The United States does subsidize oil, nuclear, and coal- indeed. If it did not, then its goal of energy self-reliance would be even less likely achieved, and the national oil companies would control even more of the worldwide price than they currently do. Independent Western oil companies such as Exxon only control less than 20% of production and less than 40% of refining capacity.

However, per MWH, those subsidies give a lot more bang for the buck for consumers in terms of cheaper energy than renewable technologies.

Clean Coal Carbon Sequestration requires such a large output of energy that a coal plant needs to operate at 125-150% more power to sequester whatever amount of coal it previously possessed. The US subsidizes Clean Carbon Sequestration technology.

>>Well, it's taken very seriously over here. It's pretty much what the news and the politicians talk about half the time.

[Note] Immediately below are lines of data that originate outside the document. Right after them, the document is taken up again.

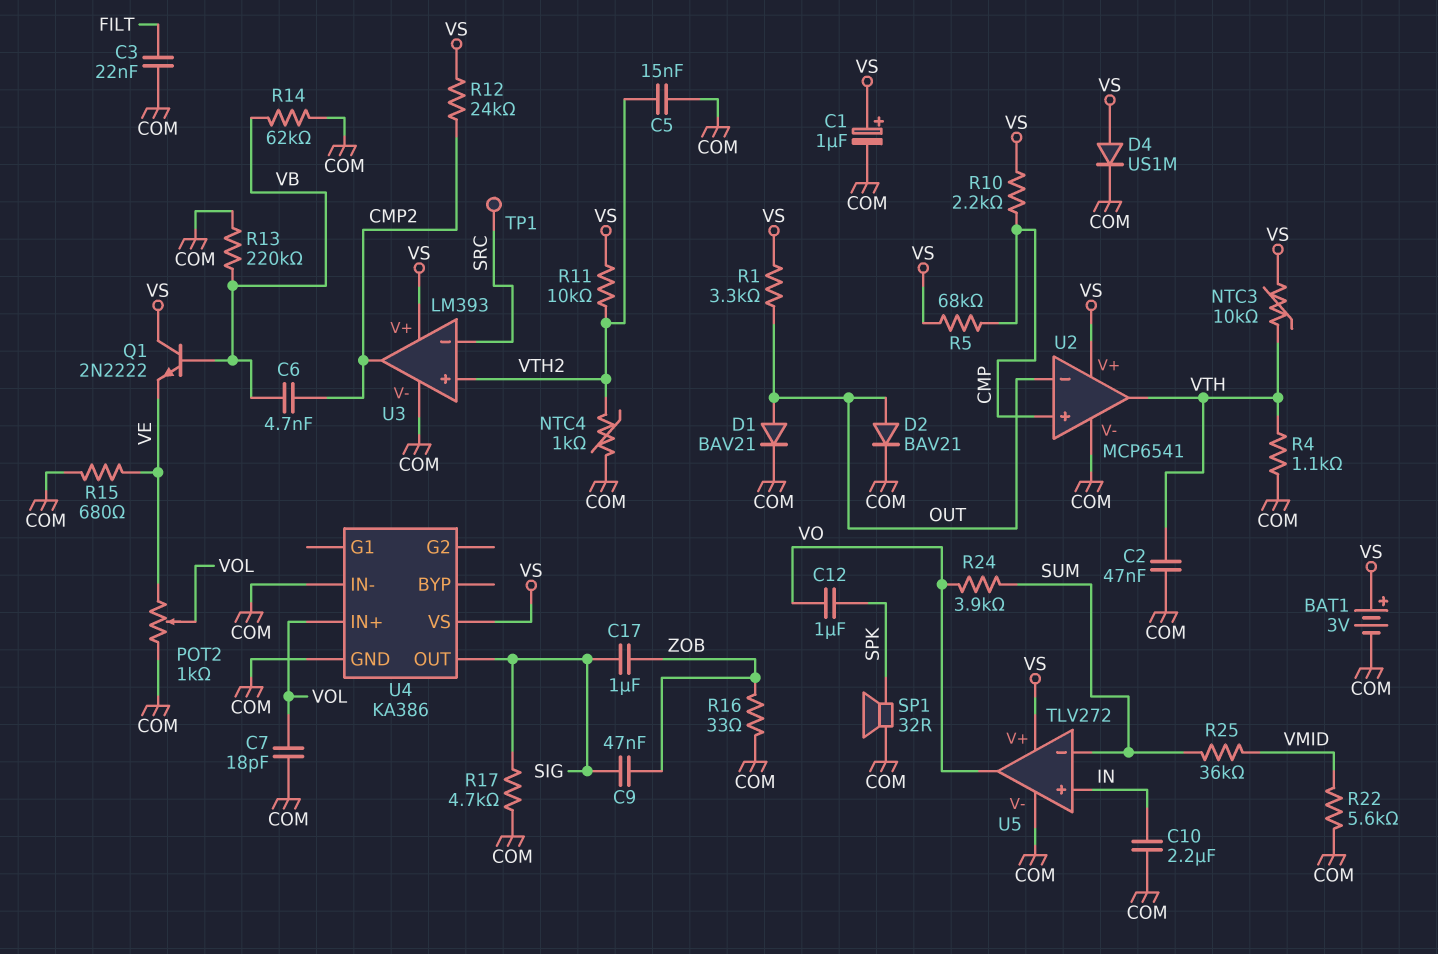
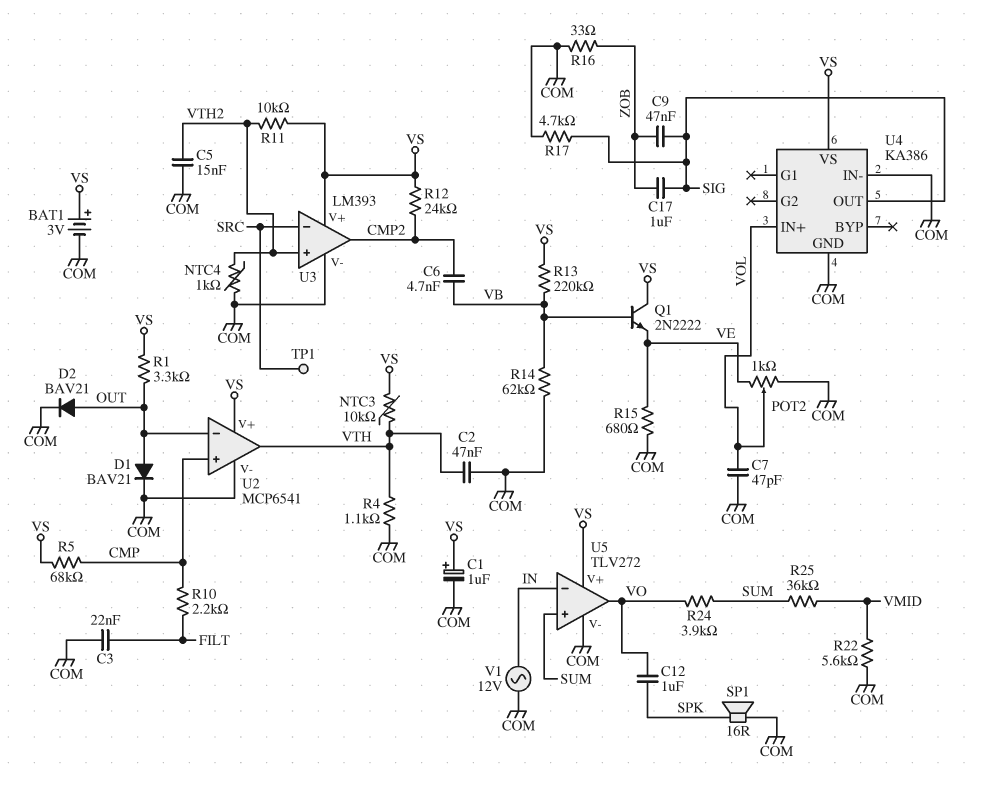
C7: 18pF (COM, VOL) -> 47pF (COM, VOL)
C10: 2.2uF (COM, IN) -> none
D4: diode US1M (A VS, K COM) -> none
R10: 2.2k (CMP, VS) -> 2.2k (CMP, FILT)
R13: 220k (COM, VB) -> 220k (VB, VS)
SP1: speaker 32R (COM, SPK) -> speaker 16R (COM, SPK)
U5 pin in+: IN -> SUM
U5 pin in-: SUM -> IN
V1: none -> AC 12V (COM, IN)

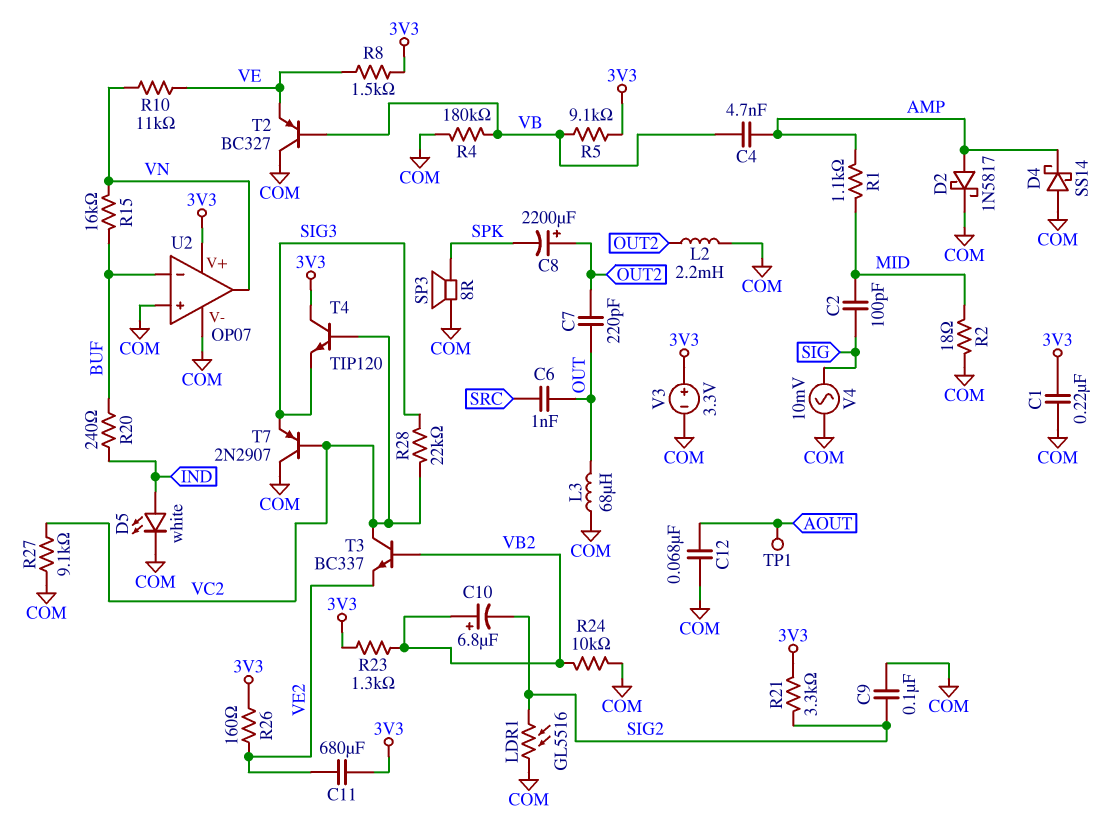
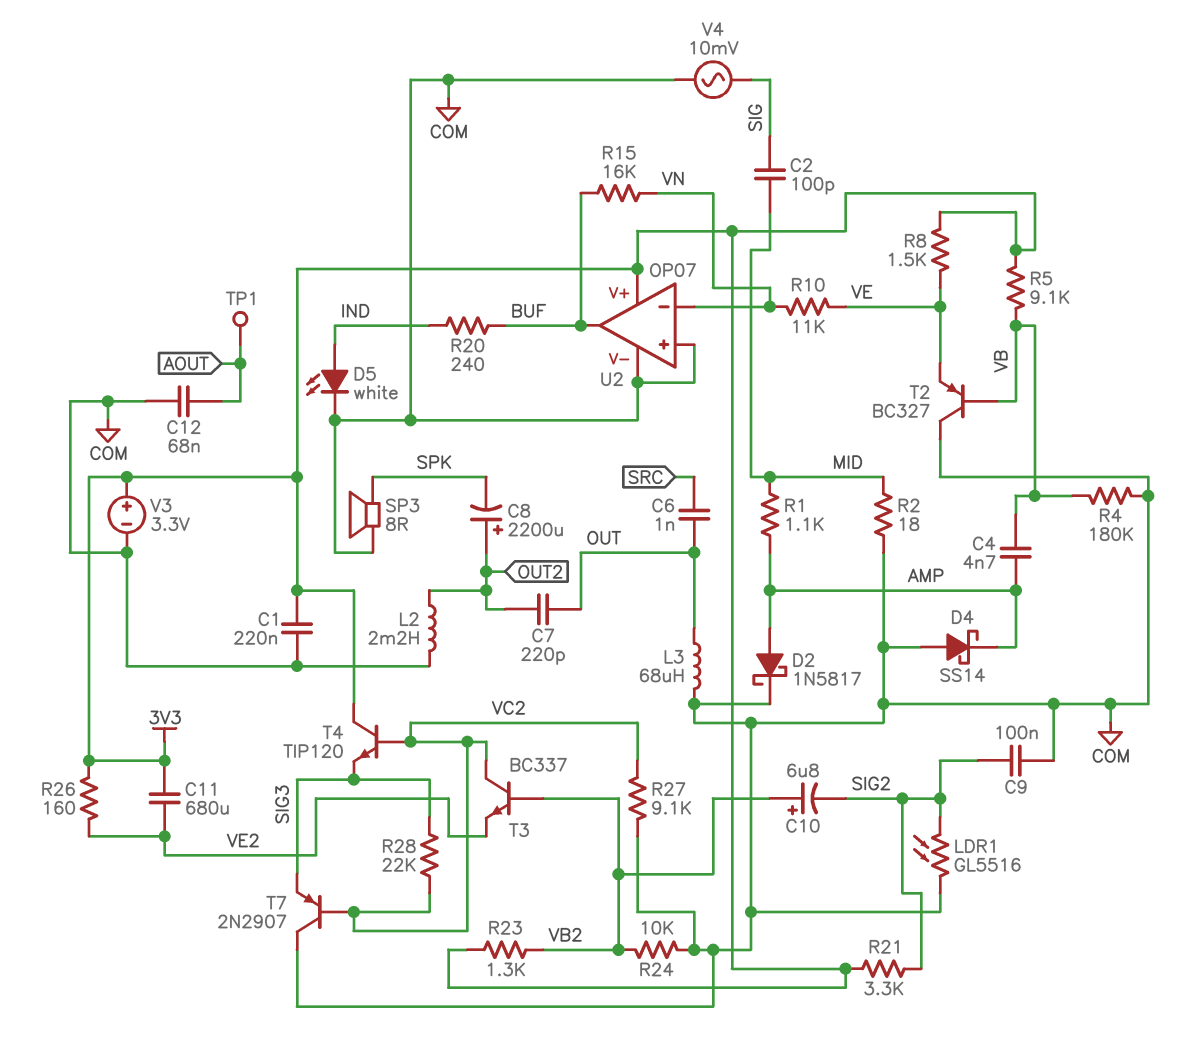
U2 pin in-: BUF -> VN
U2 pin out: VN -> BUF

Glad I moved then. And perhaps in the future I will move again back to China where I lived for over a year-- although China certainly realizes the threat of environmental damage, it has greater respect for the importance of economic growth for the health of society. (Environmental concerns are dealt with to the extent they threaten economic prosperity). While both need to be balanced, making huge sacrifices of dubious value while damaging one's economy is decidedly foolish.

Does the specter of climate change threaten economic prosperity... Maybe.

Climate change has always happened, sometimes with disastrous consequences. What is NOT established is that wasting all this money trying to prevent climate change will do anything-- especially since it makes a lot of sense for non-Tier 1 countries (as defined from Kyoto) to pollute as much as they want while industrializing-- and reap benefits in terms of jobs.

When the smart grid arrives, I'm checking the box desiring delivery of the cheapest and most efficient fuel available- probably coal in the absence of a carbon tax. And I'm keeping my CFLs until they burn out and need to be replaced rather than prematurely tossing them and creating even more environmental waste.

Nomadic

Of course what works in Europe generally doesn't work so well over here. Of course in the big cities things like mass transit, encouragement of biking, etc work just fine. Alot of the US though is spread out and the cost to develop mass transit, alternate energy, etc is beyond what many communities can hope to afford. Modern America was built with the automobile in mind. What is considered a small trip (10-20 mile drive) to the store where I live would be a huge deal in say the UK where walking to the store is far more common.